The construction of the Red Line BRT is likely to kick off from August this year, for which the Sindh government has inked an agreement with the ADB. The line will run from Model Colony to the Mazar-e-Quaid.

As for the Yellow Line BRT, an agreement with the World Bank has been inked. The project will join Dawood Chowrangi in Landhi with Numaish.

As per the ADB’s concept, the Red Line project has been designed in such a way that it will be self-sustaining with no operational deficits. “Same is the World Bank’s vision for the Yellow Line,” the SMTA official said and added that after two years of different studies for the Red Line BRT, the transport department believed that the project will have a subsidy-free operating system once it starts running in full swing.

“The Red Line is designed for 25,000 people per hour per direction,” the official shared, adding that by the time the KCR would be operational, the Red Line BRT and the Green Line BRT would already have been functional.

“If the KCR would have been operating without the BRT, it would have gotten all the ridership,” the official remarked and explained how the circular railway needed one million passengers per day to be sustainable.

Disputed KUTC

One of the major reasons for the delay in the project, which resulted in a drastic increase in the project’s cost and also made it dependent on heavy subsidy, is the delay in the transfer of the Karachi Urban Transport Corporation (KUTC) from the federal government to the provincial government.

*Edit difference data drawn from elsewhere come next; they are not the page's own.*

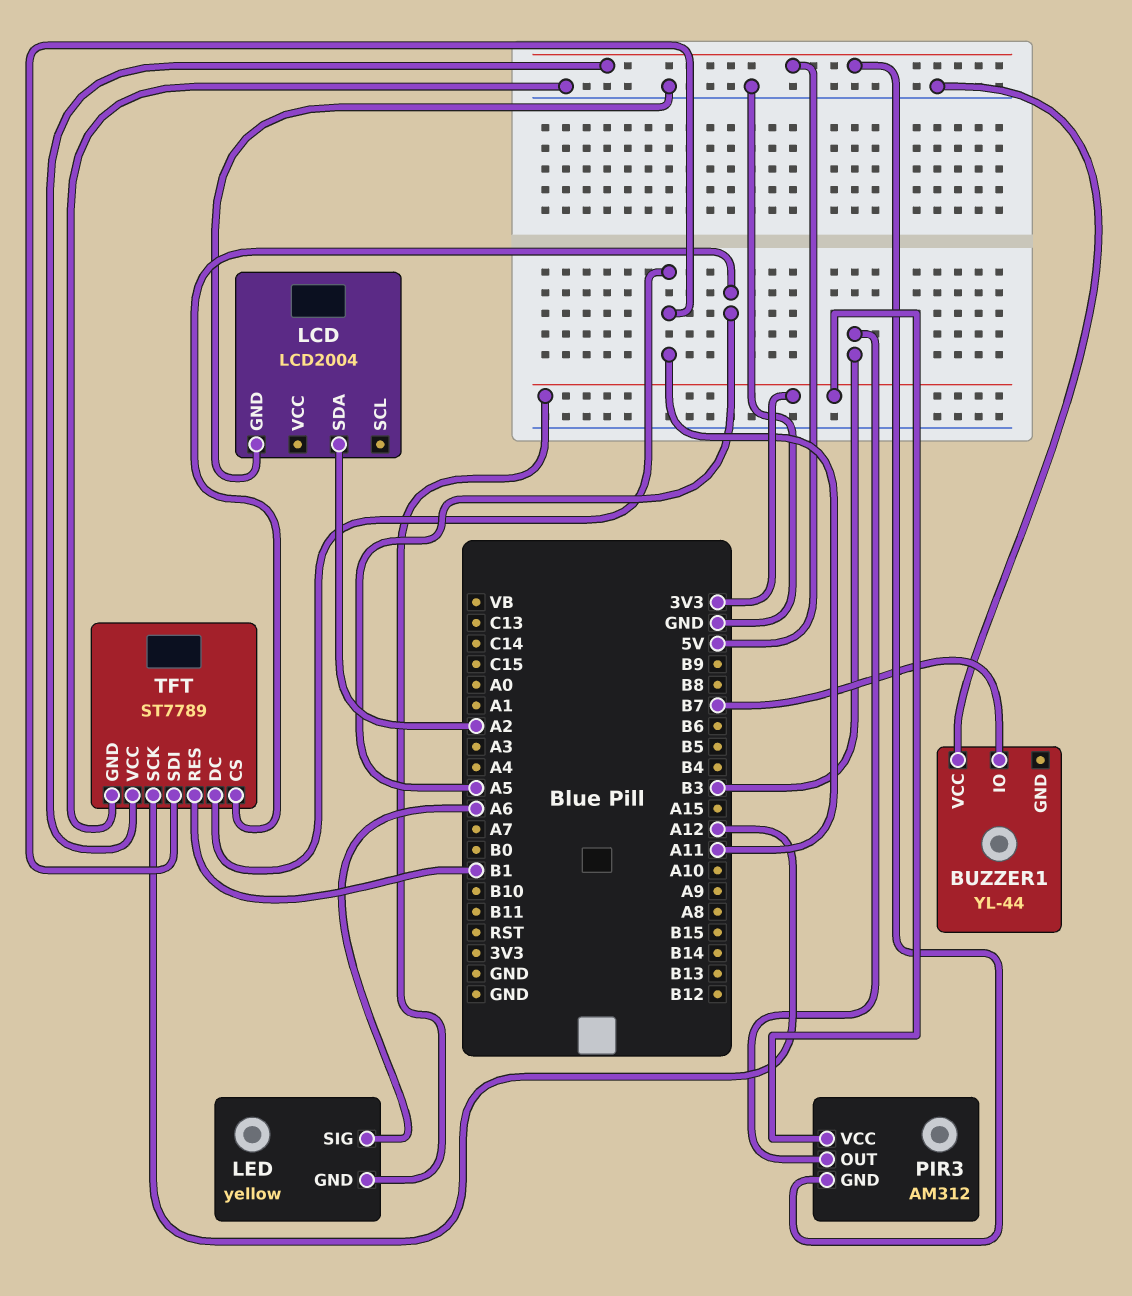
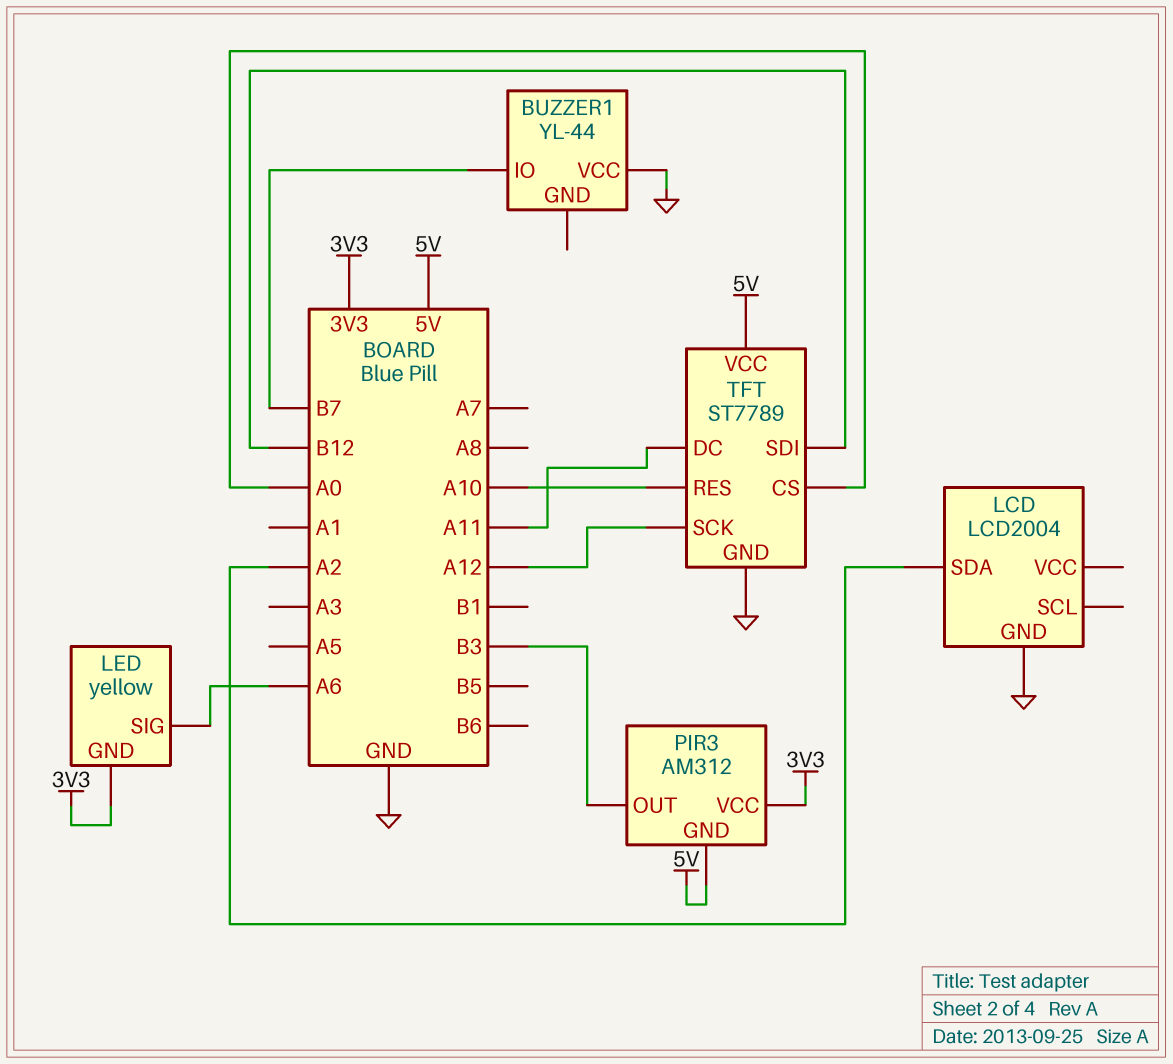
TFT pin CS: A5 -> A0
TFT pin RES: B1 -> A10
TFT pin SDI: A11 -> B12

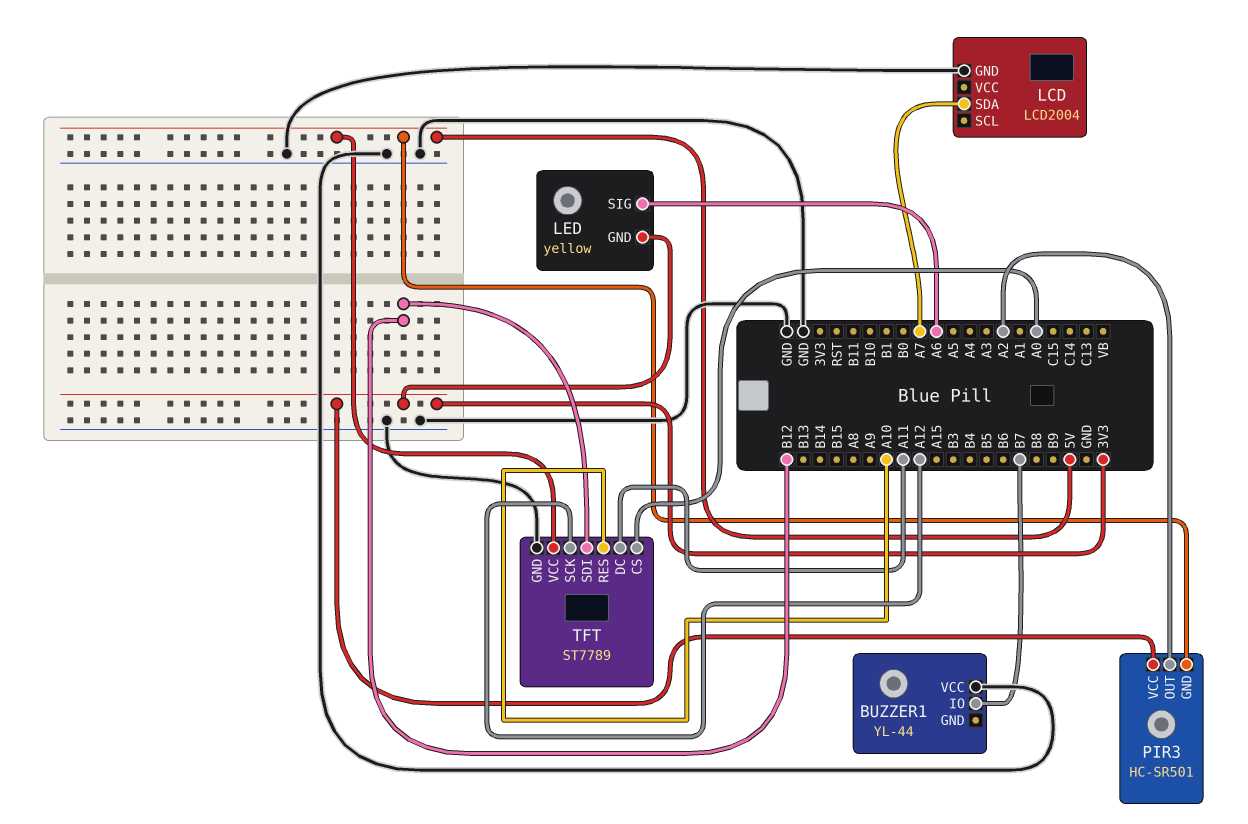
LCD pin SDA: A2 -> A7
PIR3: AM312 -> HC-SR501
PIR3 pin OUT: B3 -> A2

The KUTC is a regulatory authority for the implementation of the KCR project registered with the Security and Exchange Commission of Pakistan (SECP) as a public limited company in 2008. Under the current KUTC model, the Pakistan Railways has its share of 60 per cent in the KCR revenue while the Sindh government and the local government have 25 and 15 per cent shares respectively.

Once the corporation is transferred to the Sindh government, the land of the circular railway will also be handed over to the provincial government.

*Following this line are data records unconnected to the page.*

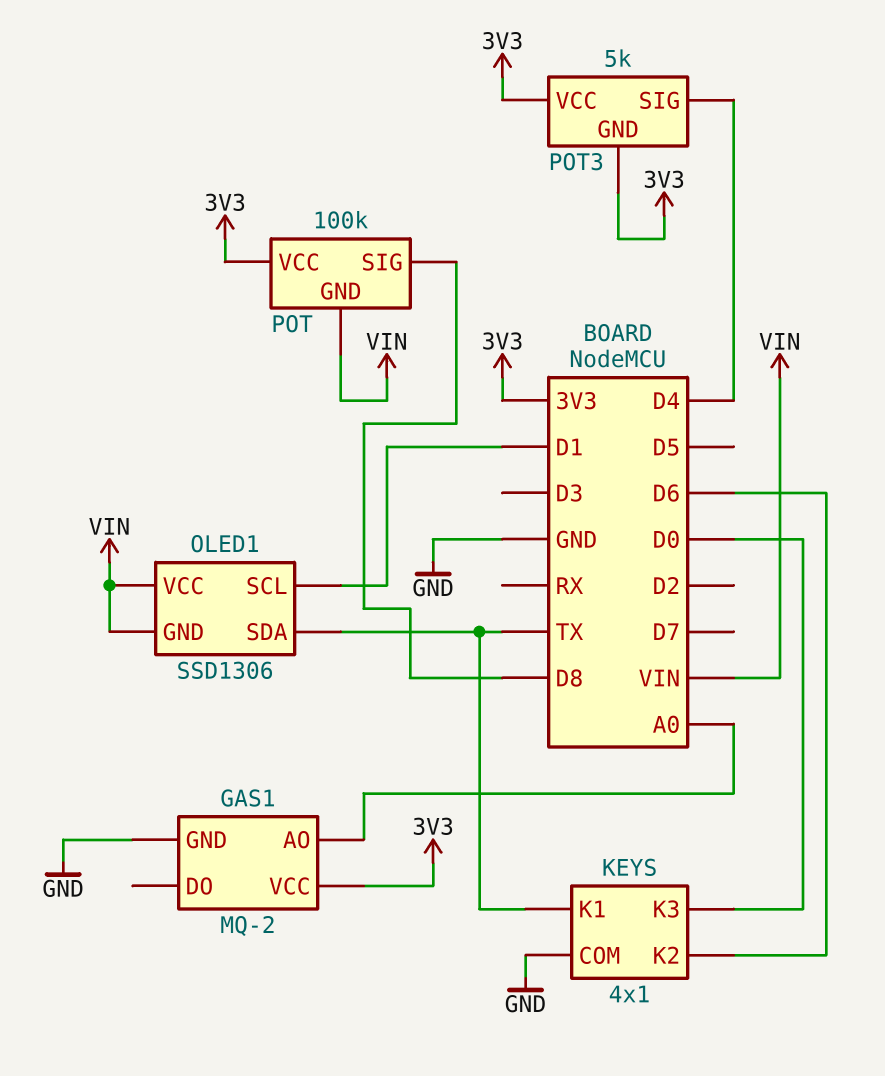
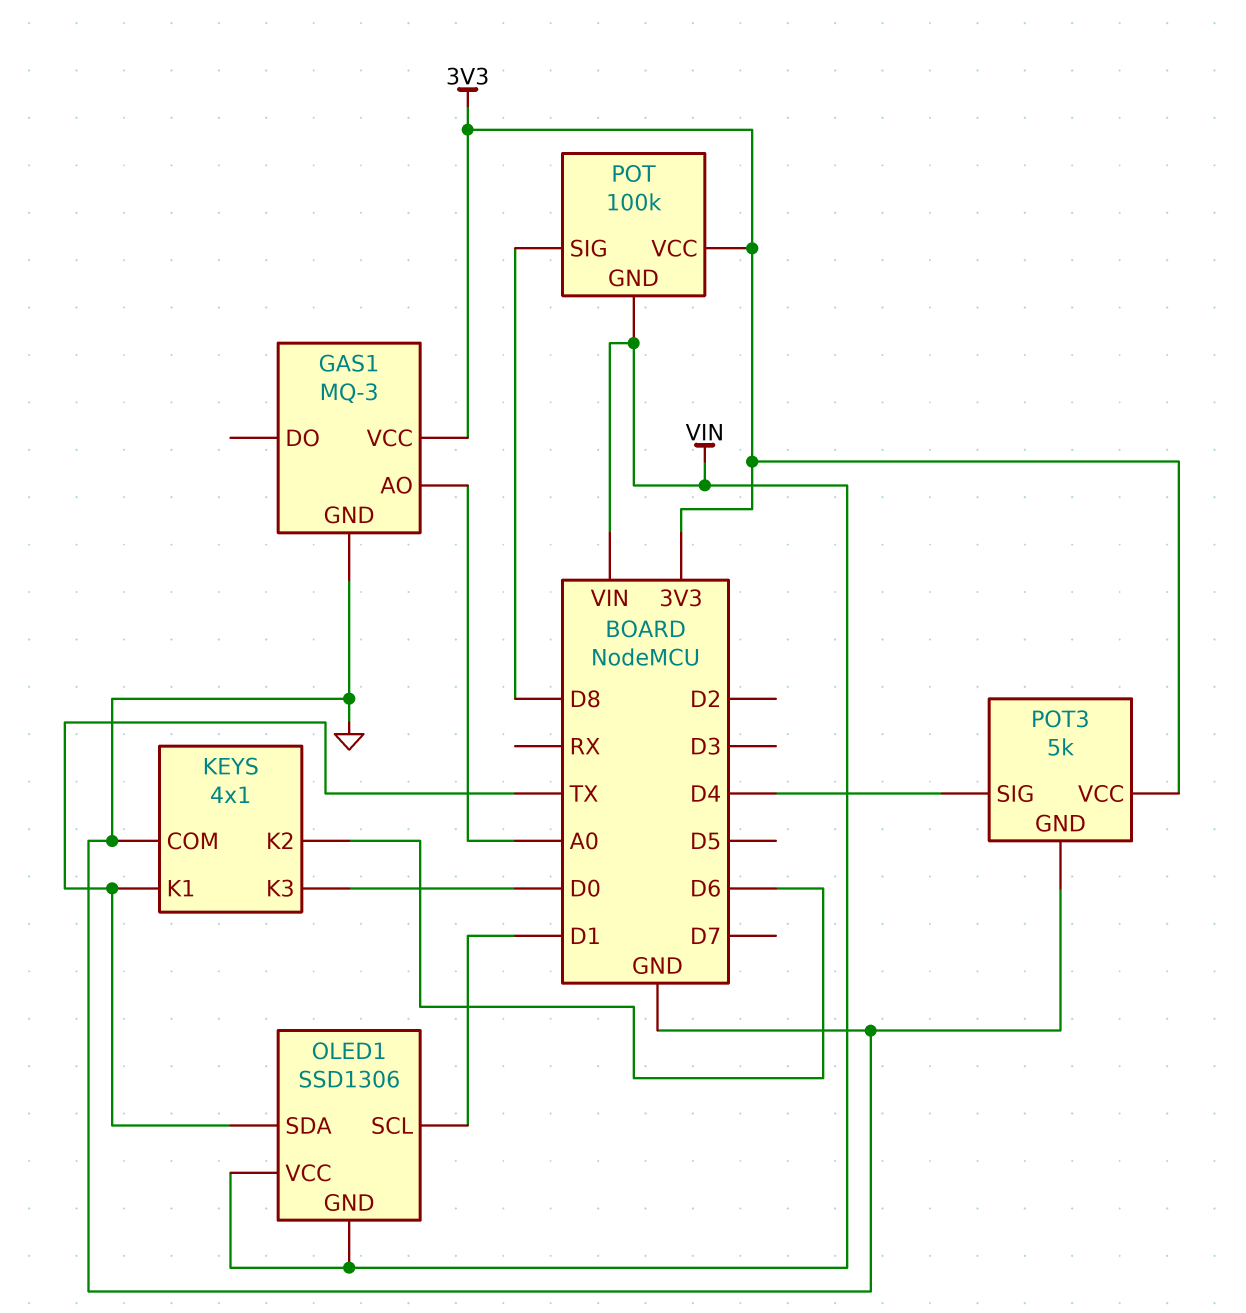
GAS1: MQ-2 -> MQ-3
POT3 pin GND: 3V3 -> GND

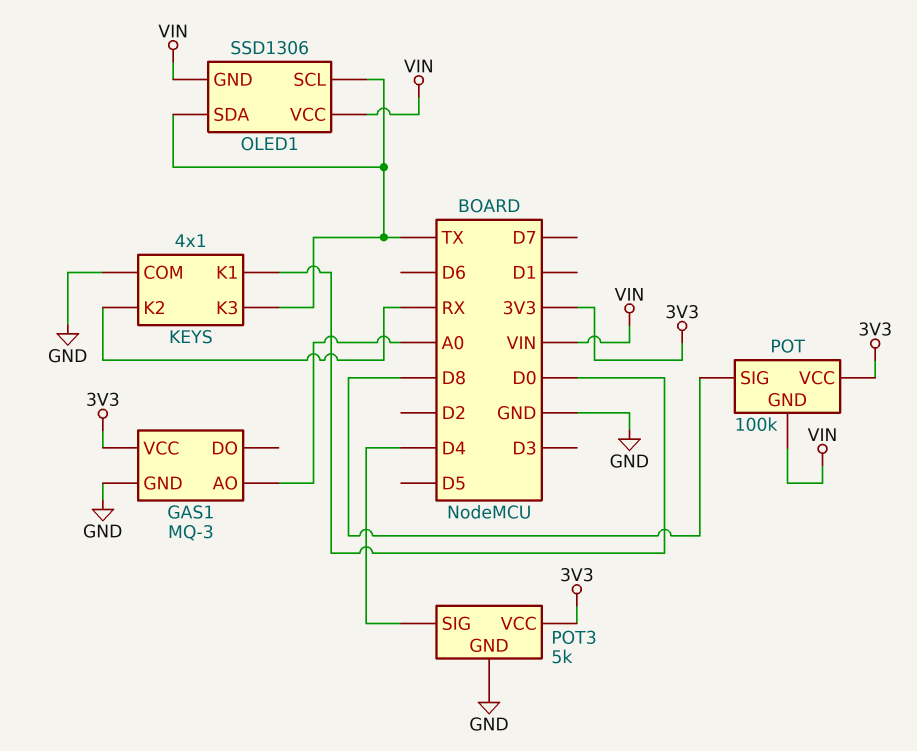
KEYS pin K1: TX -> D0
KEYS pin K2: D6 -> RX
KEYS pin K3: D0 -> TX
OLED1 pin SCL: D1 -> TX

Had the project been transferred to the Sindh government earlier, the Sindh transport secretary says, the KCR would have been operating right now at a much cheaper cost. Talking to The News, he said that from the year 2008 till 2012, studies were conducted to find a way to make the project financially viable, but it was proven that the KCR could not be run without subsidy.

The estimated ridership of the KCR is 550,000 per day, Detho said. He, however, agreed that it would be very painful for the government to pay heavy subsidy for the project.